There was one problem. The glitch worked -- but only on Windows 10. It did not work on console, it did not work on Mac, and it didn't even work on other versions of Windows. If this glitch were to be allowed, it would mean you'd be forced to play on Windows 10 if you wanted a good 100% time, and that wasn't something the community was willing to allow. Console runs have always had a platform disadvantage in this game, but we wanted to maintain a level playing ground for Mac players and PC players who didn't have Windows 10. So the trick was rather quickly banned.
It's interesting, because technically, Eclipse Skip had already been found. You can do it yourself, if you have Windows 10 and The Witness. And you may disagree with the decision the community made regarding the audio output glitch. But ultimately, it didn't matter. As you'll soon come to see, 15 minutes was still way too long to spend watching the sun cross the night sky.
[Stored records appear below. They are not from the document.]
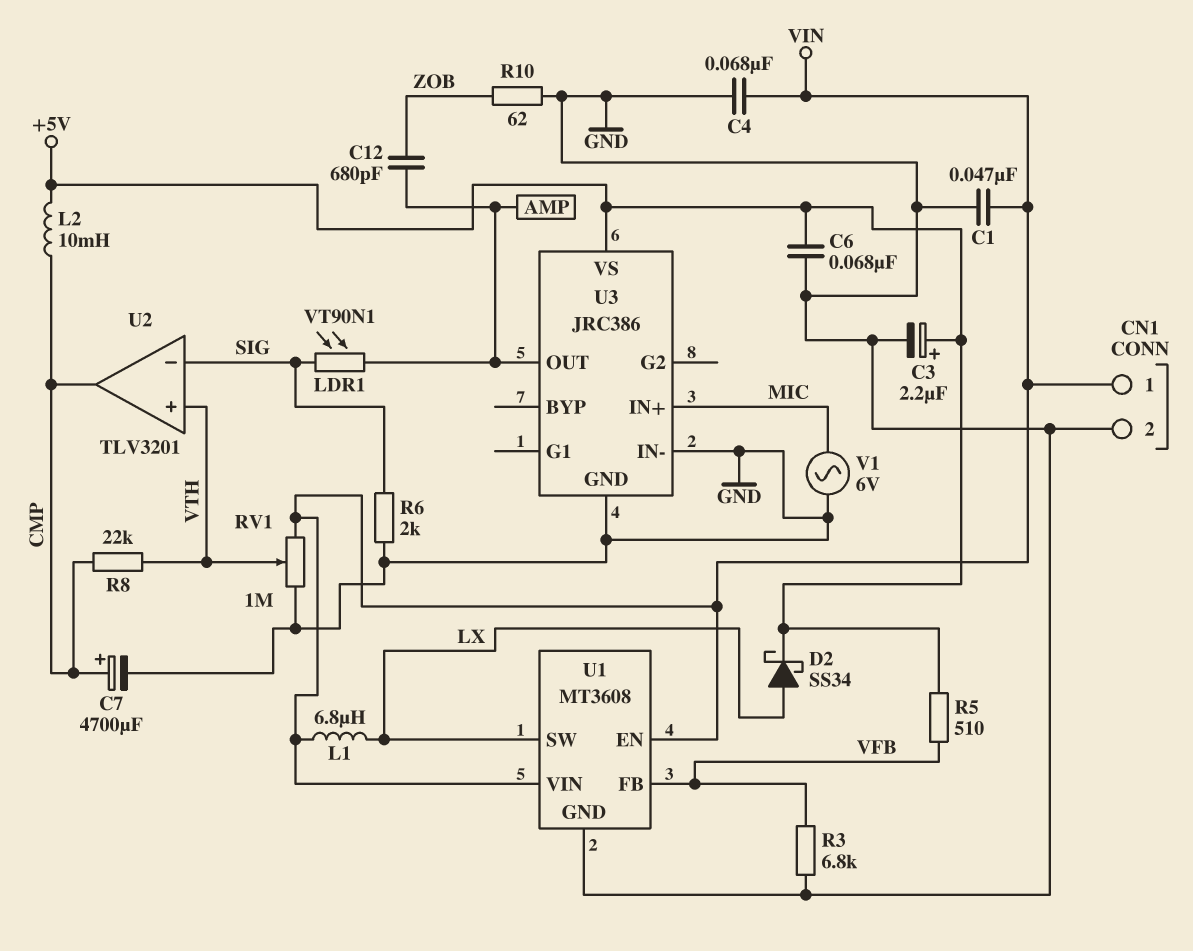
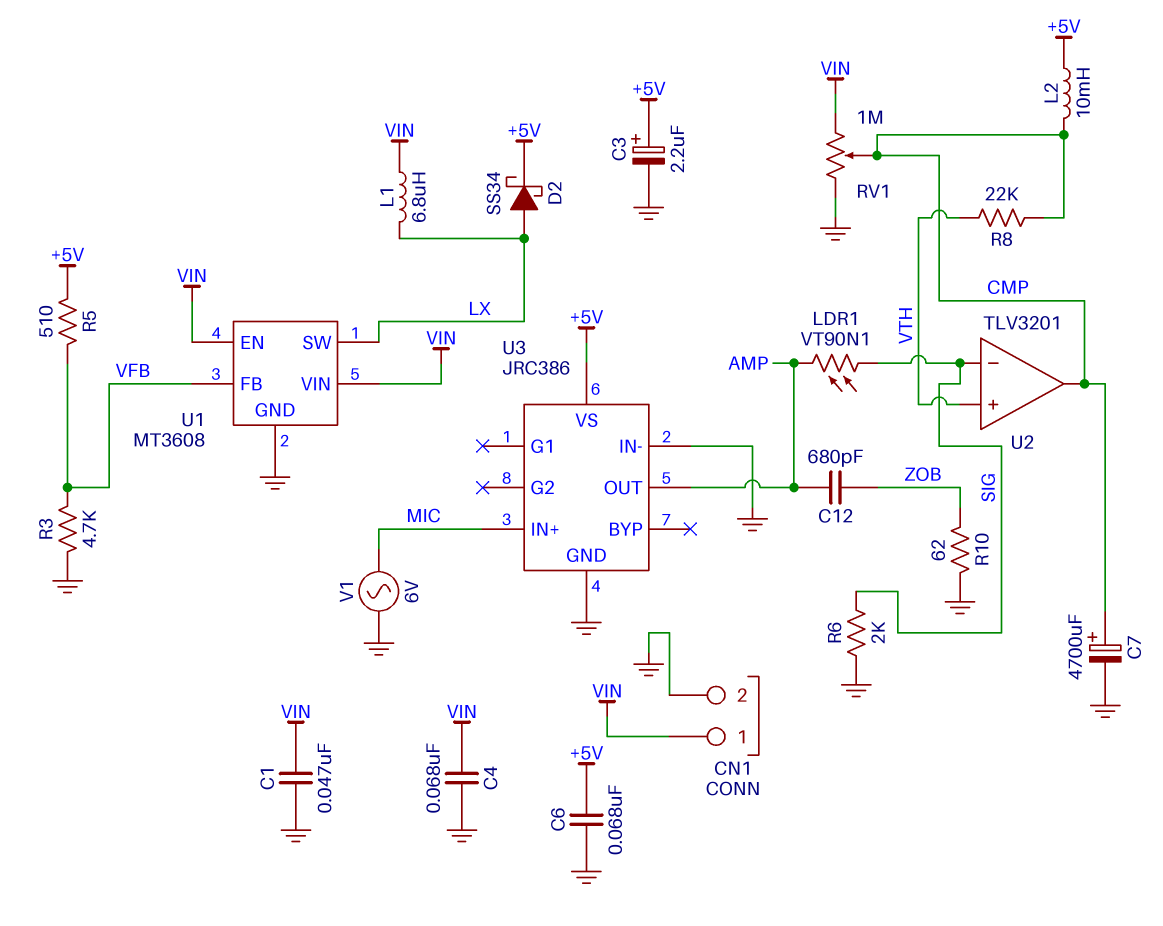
R3: 6.8k (GND, VFB) -> 4.7k (GND, VFB)
RV1: 1M (GND, VIN, wiper VTH) -> 1M (GND, VIN, wiper CMP)

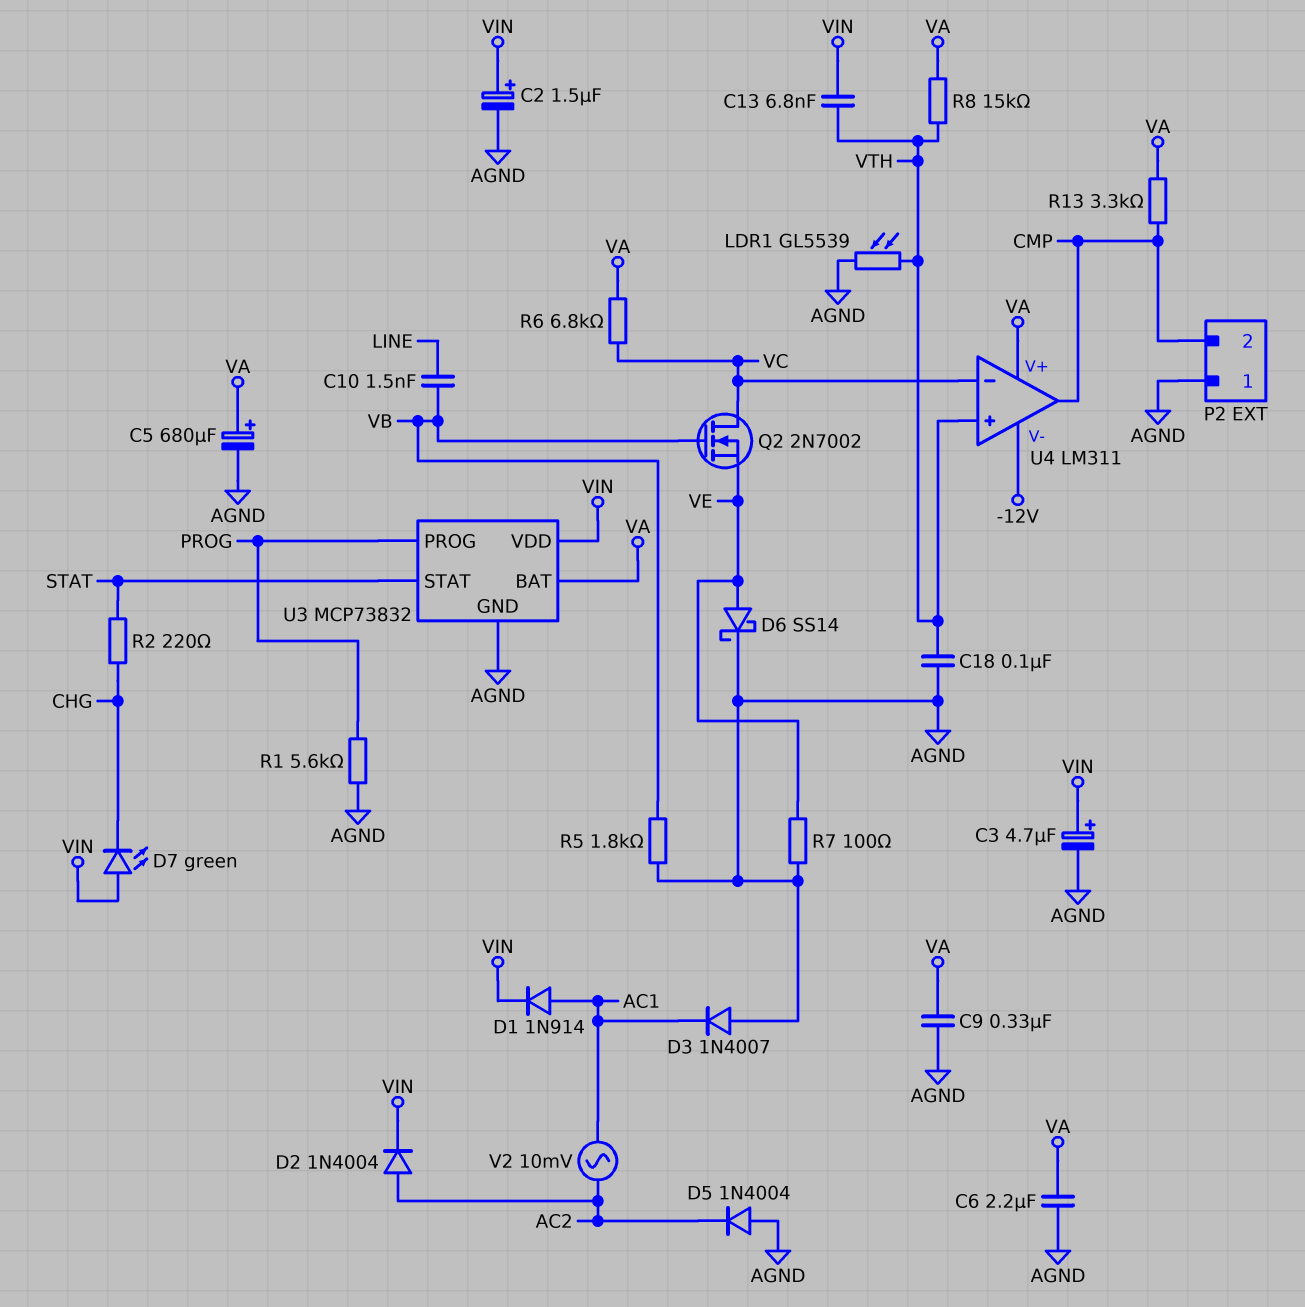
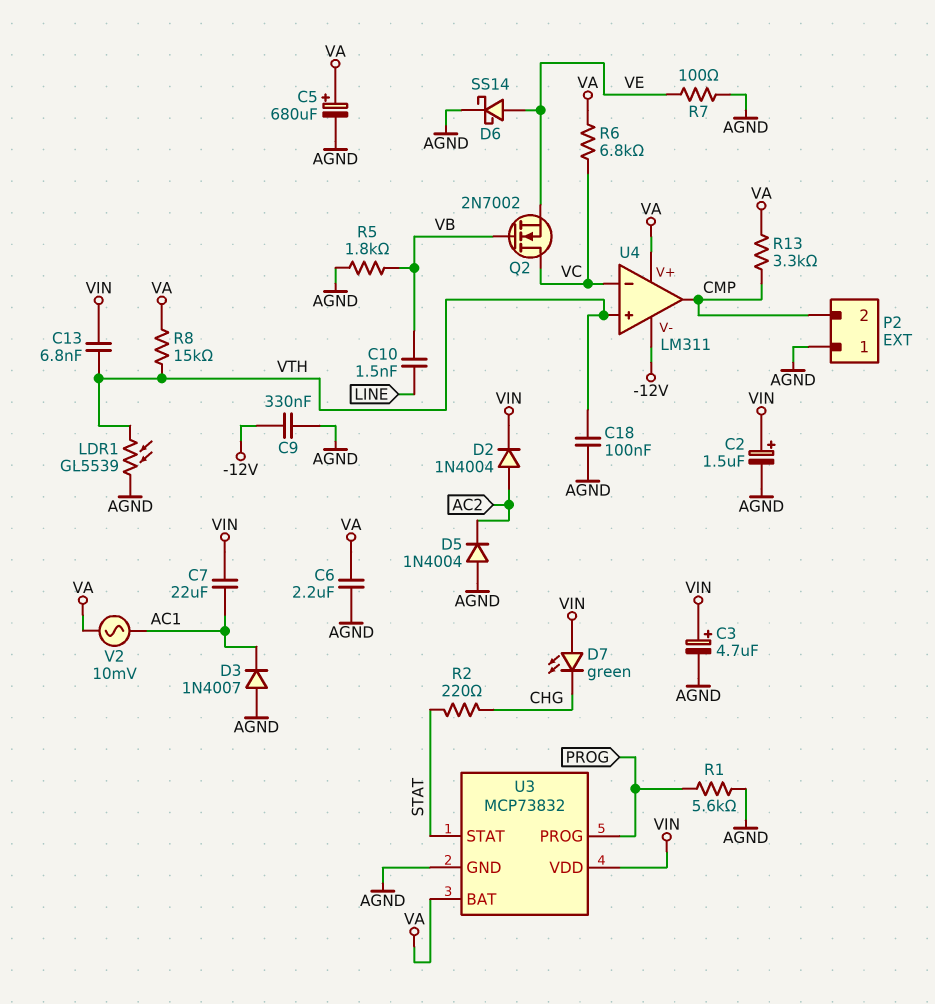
C7: none -> 22uF (AC1, VIN)
C9: 330nF (AGND, VA) -> 330nF (-12V, AGND)
D1: diode 1N914 (A AC1, K VIN) -> none
V2: AC 10mV (AC1, AC2) -> AC 10mV (AC1, VA)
In April of 2022, a runner and glitchhunter named Undalevein posted a proof of concept for a skip he'd been chasing for a couple of months. In the video, Undalevein messes around with the video console in the theatre, does a large part of a 100% run, and then sits in the theatre for ten minutes looking at a still image. The sun from The Secret of Psalm 46 can be seen, but it is not moving; it is static at the right edge of the screen. After 10 minutes, the sun spontaneously disappears, and is replaced by the corona at the left edge, allowing him to complete the puzzle.
What happened here? To explain this, I first need to explain two other pieces of tech: save file splitting, and Theatre pause glitch.
Save file splitting: The Witness autosaves your game periodically, which is very kind of it. Specifically, it saves every 60 seconds, or whenever you open the pause menu. Something odd that it does that we did not understand for a while, though, is that it also periodically seems to split your save file. If you do a full game run, you can look in the load file menu at the end and see that you actually have 10 save files.
In August of 2021, darkid dug into the game and found that when the game saves, if your point total divided by 60 is greater than the point total divided by 60 from the previous file, it'll actually save into a new file rather than the old one. Your point total is the sum of the number of panels, EPs, and obelisks you have completed. This discovery meant that we now knew how to deterministically split our save file at any location we wanted. At the time, this wasn't very useful3, but you'll need to keep it in mind.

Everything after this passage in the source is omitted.